Le procès de l'affaire relative à « l'activité de montage automobile », ayant vu l'implication de plusieurs responsables et hommes d'affaires, a repris, samedi, au Tribunal correctionnel de Sidi M'hamed par l'audition de l'homme d'affaires Ali Haddad. Ce dernier s’est expliqué lors de son audition sur les 19.5 milliards de centimes découverts au niveau du siège de son entreprise ETRHB et destinés au financement de la campagne de l’ex-candidat Abdelaziz Bouteflika.
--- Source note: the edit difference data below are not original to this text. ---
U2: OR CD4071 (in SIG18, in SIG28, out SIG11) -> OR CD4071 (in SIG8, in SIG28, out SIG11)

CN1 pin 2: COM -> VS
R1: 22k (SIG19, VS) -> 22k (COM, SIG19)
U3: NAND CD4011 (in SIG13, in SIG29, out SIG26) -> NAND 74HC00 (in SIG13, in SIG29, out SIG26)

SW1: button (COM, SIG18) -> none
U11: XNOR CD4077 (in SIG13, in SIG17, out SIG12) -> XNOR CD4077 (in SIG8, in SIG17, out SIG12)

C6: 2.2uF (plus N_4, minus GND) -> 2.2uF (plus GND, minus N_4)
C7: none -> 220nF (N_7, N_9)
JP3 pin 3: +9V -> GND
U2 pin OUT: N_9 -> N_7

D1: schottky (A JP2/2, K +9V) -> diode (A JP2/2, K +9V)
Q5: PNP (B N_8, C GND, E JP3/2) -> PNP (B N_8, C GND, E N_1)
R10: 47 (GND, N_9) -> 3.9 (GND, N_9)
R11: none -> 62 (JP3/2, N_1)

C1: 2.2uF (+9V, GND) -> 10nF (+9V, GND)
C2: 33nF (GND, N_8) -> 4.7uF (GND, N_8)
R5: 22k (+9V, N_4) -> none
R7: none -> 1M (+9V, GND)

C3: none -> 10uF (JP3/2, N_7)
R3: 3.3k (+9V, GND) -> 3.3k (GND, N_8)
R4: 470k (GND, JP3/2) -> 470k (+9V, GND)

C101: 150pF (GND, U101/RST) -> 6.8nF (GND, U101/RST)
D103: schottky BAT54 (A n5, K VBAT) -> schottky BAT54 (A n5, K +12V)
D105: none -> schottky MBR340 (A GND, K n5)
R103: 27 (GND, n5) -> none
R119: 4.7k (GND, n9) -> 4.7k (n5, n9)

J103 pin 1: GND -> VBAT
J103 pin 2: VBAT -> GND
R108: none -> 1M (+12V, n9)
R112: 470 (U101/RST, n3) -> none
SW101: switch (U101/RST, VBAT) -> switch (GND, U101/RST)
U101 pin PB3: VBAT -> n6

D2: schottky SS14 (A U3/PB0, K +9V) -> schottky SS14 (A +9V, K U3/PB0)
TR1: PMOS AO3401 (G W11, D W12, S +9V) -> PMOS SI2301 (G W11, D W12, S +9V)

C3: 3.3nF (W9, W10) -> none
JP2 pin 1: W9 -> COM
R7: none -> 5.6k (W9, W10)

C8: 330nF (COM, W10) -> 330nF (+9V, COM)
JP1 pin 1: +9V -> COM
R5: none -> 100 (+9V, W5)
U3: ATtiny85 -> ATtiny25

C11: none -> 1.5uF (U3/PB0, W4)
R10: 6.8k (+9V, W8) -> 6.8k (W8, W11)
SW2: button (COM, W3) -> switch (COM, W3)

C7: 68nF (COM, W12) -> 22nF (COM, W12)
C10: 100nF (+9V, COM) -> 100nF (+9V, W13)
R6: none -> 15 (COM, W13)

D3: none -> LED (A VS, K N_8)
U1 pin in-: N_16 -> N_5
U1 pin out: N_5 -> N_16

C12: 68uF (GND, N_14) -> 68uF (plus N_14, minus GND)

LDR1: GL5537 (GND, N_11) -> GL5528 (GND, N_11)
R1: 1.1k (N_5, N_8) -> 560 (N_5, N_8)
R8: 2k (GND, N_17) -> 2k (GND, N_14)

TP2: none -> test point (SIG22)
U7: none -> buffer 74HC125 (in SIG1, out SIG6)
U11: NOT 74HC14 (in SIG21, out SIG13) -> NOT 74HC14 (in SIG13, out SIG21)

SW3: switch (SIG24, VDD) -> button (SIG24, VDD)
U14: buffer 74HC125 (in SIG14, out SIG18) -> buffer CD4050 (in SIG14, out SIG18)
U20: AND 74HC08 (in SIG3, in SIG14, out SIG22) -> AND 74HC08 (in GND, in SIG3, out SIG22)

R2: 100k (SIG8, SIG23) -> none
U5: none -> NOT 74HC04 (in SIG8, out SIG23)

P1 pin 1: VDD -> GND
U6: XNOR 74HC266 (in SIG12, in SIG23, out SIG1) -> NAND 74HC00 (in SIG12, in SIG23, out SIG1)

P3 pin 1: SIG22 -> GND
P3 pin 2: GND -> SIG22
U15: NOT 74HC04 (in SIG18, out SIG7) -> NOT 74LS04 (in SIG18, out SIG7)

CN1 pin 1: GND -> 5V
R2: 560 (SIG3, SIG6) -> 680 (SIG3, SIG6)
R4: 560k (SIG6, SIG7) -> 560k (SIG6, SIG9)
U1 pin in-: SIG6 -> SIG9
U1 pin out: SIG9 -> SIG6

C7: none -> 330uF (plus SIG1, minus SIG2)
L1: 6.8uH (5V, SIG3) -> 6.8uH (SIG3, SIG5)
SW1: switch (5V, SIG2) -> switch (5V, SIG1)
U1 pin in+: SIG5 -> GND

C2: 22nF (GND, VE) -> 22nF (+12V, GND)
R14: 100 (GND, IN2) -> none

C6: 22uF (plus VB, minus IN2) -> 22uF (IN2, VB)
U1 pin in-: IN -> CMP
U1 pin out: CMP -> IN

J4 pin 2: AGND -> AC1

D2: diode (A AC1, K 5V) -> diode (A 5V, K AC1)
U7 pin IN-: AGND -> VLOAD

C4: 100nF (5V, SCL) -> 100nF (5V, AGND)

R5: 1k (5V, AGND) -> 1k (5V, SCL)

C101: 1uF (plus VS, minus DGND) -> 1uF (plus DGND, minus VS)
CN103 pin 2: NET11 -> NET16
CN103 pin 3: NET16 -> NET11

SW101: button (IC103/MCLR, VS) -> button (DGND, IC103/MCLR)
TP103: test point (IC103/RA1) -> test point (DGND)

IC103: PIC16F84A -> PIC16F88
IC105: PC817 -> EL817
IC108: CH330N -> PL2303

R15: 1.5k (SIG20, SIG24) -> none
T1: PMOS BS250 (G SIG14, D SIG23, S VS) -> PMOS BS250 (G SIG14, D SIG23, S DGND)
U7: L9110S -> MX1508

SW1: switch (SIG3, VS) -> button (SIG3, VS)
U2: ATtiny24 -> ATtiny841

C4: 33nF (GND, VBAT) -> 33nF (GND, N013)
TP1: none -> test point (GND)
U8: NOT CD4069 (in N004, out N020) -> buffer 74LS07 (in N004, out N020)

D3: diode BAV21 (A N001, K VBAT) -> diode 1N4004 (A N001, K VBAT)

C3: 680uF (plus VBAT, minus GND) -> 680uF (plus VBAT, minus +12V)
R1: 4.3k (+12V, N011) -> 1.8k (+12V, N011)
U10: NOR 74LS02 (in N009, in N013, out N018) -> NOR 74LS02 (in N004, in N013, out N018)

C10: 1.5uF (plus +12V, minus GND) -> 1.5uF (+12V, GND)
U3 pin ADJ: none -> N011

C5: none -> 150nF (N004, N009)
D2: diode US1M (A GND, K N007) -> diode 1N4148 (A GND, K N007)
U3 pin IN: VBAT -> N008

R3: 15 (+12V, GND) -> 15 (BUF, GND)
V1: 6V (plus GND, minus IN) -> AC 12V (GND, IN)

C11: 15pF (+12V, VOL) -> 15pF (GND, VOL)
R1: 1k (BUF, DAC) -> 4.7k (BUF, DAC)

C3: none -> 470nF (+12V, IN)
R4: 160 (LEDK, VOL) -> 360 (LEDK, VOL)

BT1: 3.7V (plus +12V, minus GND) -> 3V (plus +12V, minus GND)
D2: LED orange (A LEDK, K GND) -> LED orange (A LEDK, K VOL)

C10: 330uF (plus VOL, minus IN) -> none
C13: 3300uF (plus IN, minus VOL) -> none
« C’est Said qui m’a contacté et m’a demandé de l’aider à organiser la campagne électorale de son frère ». C’est ce qu’a déclaré Ali Haddad et d’ajouter : « C’est Said Bouteflika qui m’a ordonné de conserver l’argent de la campagne estimé à 19.5 milliards (centimes) au niveau du siège de l’ETRHB ». Selon lui « Said craignait que le bureau de campagne de Hydra ne se fasse cambrioler ». Présenté l’après-midi du samedi au tribunal Sid M’hamed, Saïd Bouteflika qui purge une peine de 15 ans de prison, a été confronté aux déclarations faites par Ali Haddad au sujet du financement de l’élection présidentielle avortée, il a refusé de répondre aux questions du juge. Sur ce fait, le juge ordonna, aussitôt, de le faire sortir de la salle d’audience. Rappelons que le nom de Haddad a été cité par les accusés lors de l’audience de jeudi, troisième jour du procès des hauts responsables et hommes d’affaires impliqués dans les affaires de corruption dans le secteur du montage automobile et les financements occultes de la campagne électorale de Bouteflika.  Dans cette même affaire, le juge près le tribunal de Sidi Mhamed a interrogé l’homme d’affaires Mazouz sur la somme de 39 milliards de centimes qu’il aurait remise à l’homme d’affaires Ali Haddad, l’accusé a dit « ignorer les procédures légales en vigueur en matière de financement de la campagne électorale », sans nier avoir donné cette somme. Le juge a interrogé Mazouz sur un compte bancaire en son nom, dont le solde est de 493 milliards de centimes, le questionnant sur l’origine de ses fonds, ainsi que les nombreux biens immobiliers qu’il possède à Alger, M. Mazouz a répondu que sa fortune dépassait cette somme, une fortune amassée, selon lui, durant de longues années d’activité dans les domaines du commerce et des affaires.